Un corps frappé par la douleur — celle qui rôde, qui érode et laisse apparaître les os — traverse un torrent de boue irréversible. Irreversible résonne comme une chute brutale des ombres, un bruit sourd, une incision dans la chair que les ongles n’ont cessé de raviver. Ce troisième album s’enfonce bien plus profondément que les précédents, dépassant le folk onirique de Funeral Songs. Sans jamais sombrer dans l’outrance, Ellereve convoque les souvenirs hors de leur tombe. Mais comment la vie se défend-elle du mal qui la ronge ? Sur The Veil of Your Death, la lutte s’intensifie, et des blasts black metal éclatent comme des bouquets de sang.
Une fois prononcés, les mots se dissolvent, mais s’infiltrent sous la peau. La parole devient lambeau, celle des solitudes sombres qui se devinent sous les bois, à l’écart du monde.
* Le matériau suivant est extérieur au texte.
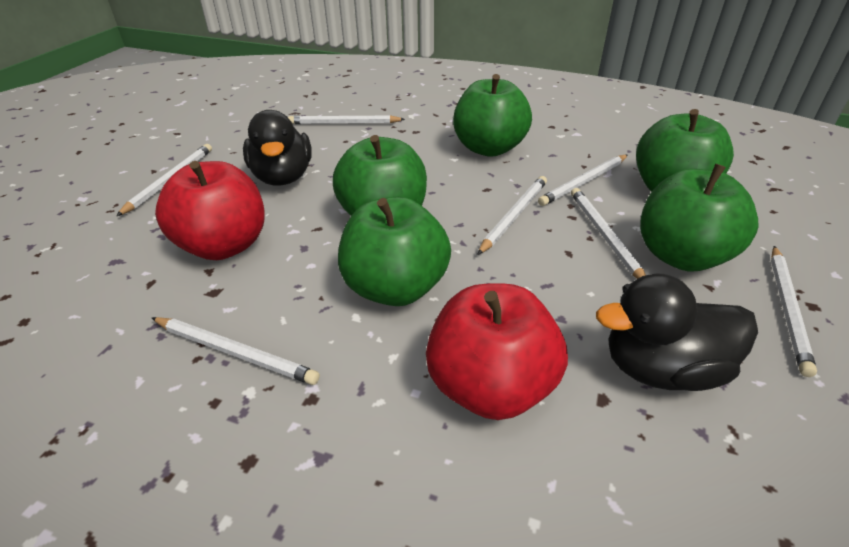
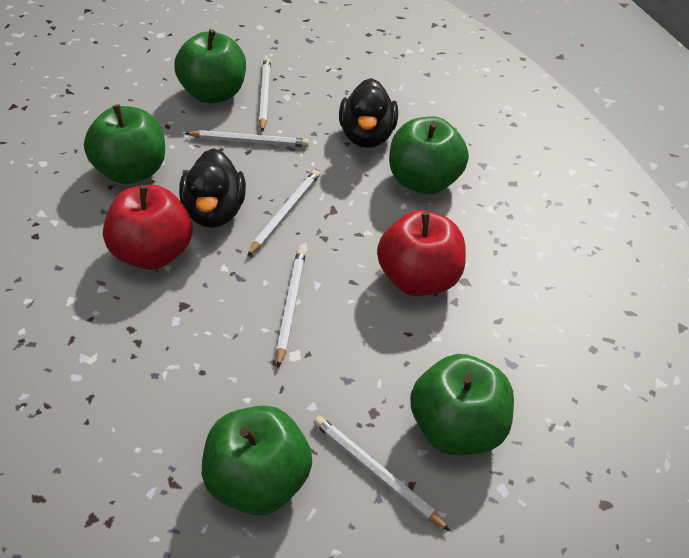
white pencil: 7 -> 5

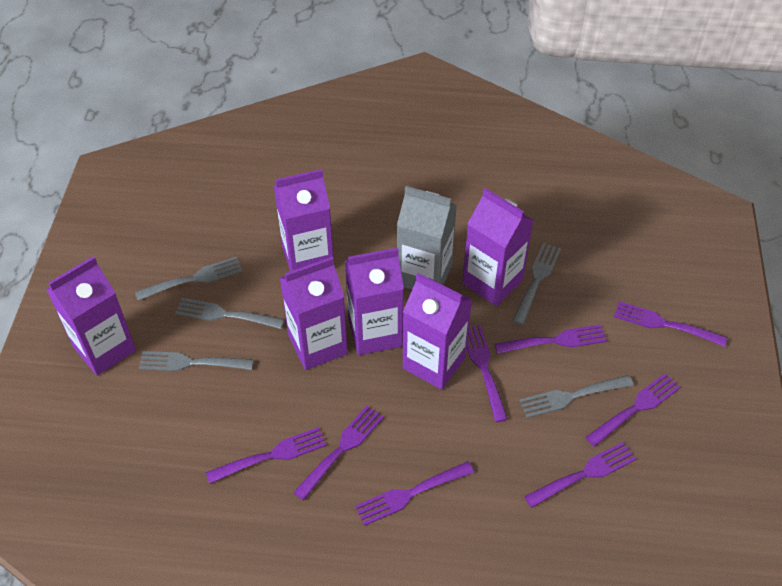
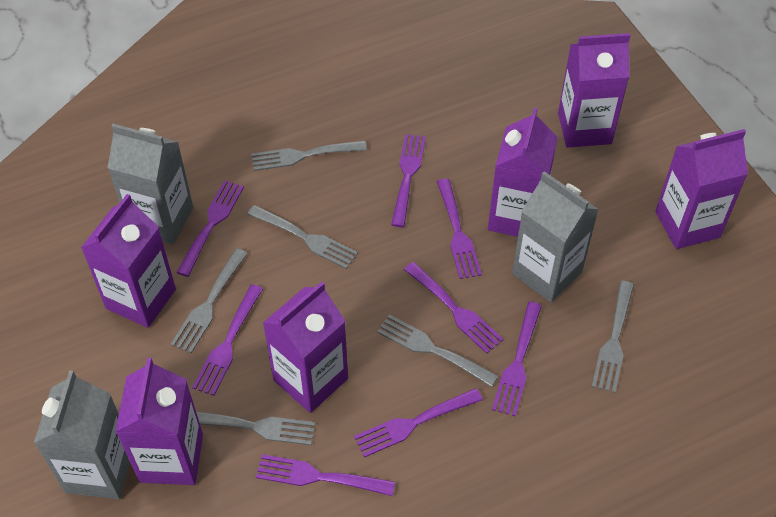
grey carton: 1 -> 3
grey fork: 5 -> 6

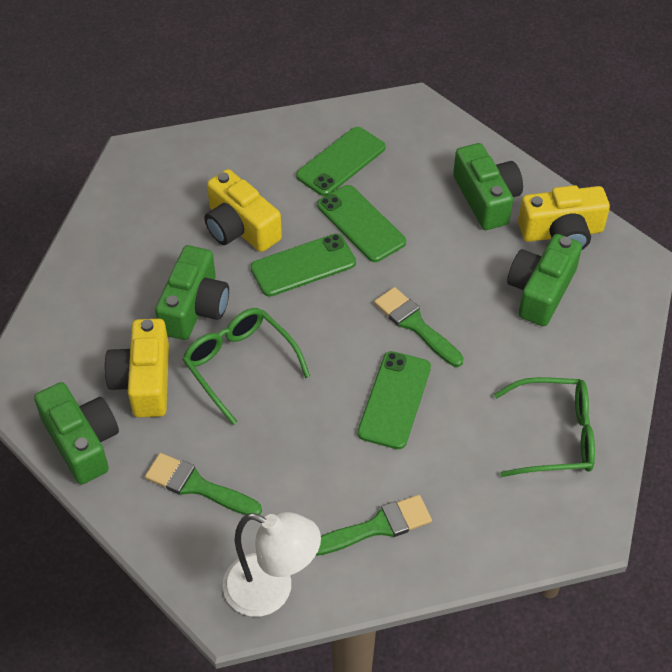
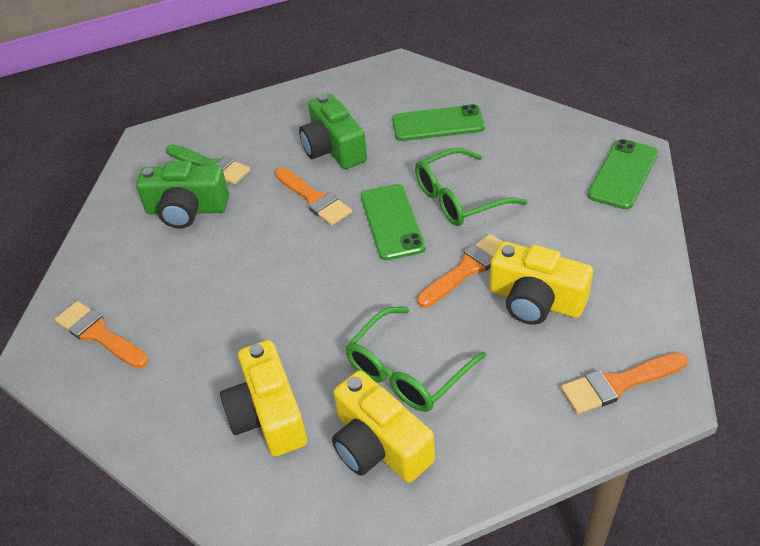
green brush: 3 -> 1
green camera: 4 -> 2
green phone: 4 -> 3
orange brush: 0 -> 4
white lamp: 1 -> 0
Plus le disque progresse, plus il s’assombrit, adoptant cette texture charbonneuse, faite de relents de chagrins anciens.
Umbra est une œuvre qui exige l’immersion. Chaque chanson exhale un parfum d’encens, jusqu’à la parade d’une renaissance que vient conclure Trauma dans une charge émotionnelle déchirante. Le voile est alors définitivement levé. Aucune lassitude ici : Ellereve atteint les cimes et décroche la lune, loin des caprices d’une artiste éphémère. Umbra s’impose comme l’un des disques les plus surprenants de 2025, dépassant les frontières de l’imaginaire et de toutes les catégories traditionnellement associées au metal.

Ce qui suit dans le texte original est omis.